As atitudes dos nossos ministros do Supremo, são constantemente colocadas em xeque, para mim algumas vezes com razão e outras por falta de desconhecimento ou conveniência, mas se tem uma coisa que é delicadíssima no Brasil é falar a respeito do Judiciário.

Quem fala nesse momento é um operador do Direito e que tem o Poder Judiciário como fundamental sustentação do Estado Democrático. Jamais ouvirão da minha boca a mínima possibilidade de se “fechar o Supremo”. Pois bem, isso não quer dizer que não caiba, como em qualquer Poder, possibilidade de investigação e se, os representantes eleitos pela população, nesse caso um terço dos senadores, acham importante instaurar uma CPI sobre isso, por que não submeter isso a deliberação dos outros?

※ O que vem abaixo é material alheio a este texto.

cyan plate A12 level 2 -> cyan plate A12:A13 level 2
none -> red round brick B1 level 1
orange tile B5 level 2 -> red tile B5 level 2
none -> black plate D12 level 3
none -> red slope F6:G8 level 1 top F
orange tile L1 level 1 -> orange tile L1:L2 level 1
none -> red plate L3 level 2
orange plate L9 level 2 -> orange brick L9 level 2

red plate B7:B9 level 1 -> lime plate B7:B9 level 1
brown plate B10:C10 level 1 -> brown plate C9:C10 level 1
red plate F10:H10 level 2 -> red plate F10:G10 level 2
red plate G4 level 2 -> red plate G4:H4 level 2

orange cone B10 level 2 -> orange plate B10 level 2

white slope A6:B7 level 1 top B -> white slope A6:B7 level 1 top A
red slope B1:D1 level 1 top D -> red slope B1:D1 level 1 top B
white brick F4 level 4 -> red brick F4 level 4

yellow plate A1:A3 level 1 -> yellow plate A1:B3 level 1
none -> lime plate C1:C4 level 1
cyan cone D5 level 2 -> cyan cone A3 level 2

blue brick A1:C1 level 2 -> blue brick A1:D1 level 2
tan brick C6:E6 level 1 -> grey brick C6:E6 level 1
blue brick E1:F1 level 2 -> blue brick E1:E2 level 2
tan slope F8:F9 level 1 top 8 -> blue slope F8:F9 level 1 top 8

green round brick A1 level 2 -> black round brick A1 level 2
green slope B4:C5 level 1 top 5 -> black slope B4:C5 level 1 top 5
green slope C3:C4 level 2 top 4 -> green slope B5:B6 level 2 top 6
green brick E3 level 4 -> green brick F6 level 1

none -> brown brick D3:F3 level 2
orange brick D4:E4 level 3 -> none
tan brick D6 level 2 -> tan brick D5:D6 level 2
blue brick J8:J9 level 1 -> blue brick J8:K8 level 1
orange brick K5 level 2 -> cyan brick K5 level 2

Os principais veículos de comunicação apontam o senador do RJ, Flávio Bolsonaro, como o principal desarticulador da votação para abertura da CPI, acusando inclusive de coagir a senadora Juíza Selma do Mato Grosso a retirar sua assinatura do pedido da CPI. É impossível desassociar essas notícias do fato do presidente do STF, ministro Dias Toffoli, ter suspendido todas as investigações sobre o caso “Queiroz”. Paira a desconfiança do famoso “acordão”.

O ministro Gilmar Mendes diz que a CPI é inconstitucional. Independentemente de ser ou não, toda essa questão já impulsiona o crescimento da sensação de impunidade com os poderosos, seja em relação ao senador ou aos ministros, uma vez que ambos sequer seriam investigados. Nos últimos anos algumas prisões emblemáticas ajudaram a diminuir essa sensação, mas ela continua aí e pode crescer a cada movimento errado. Não há como não pensar no famoso ditado “quem não deve, não teme.” Espero que nenhum dos envolvidos “deva”, então não há porque temer. O judiciário ainda tem muita credibilidade e investigar ou punir suposta ilegalidade não lhe enfraquece, muito pelo contrário, pode ser a inequívoca demonstração da real defesa do que é justo.

Daniel Raony
Advogado , Pós-graduado em Gestão de Políticas Públicas e aluno do RenovaBR Cidades.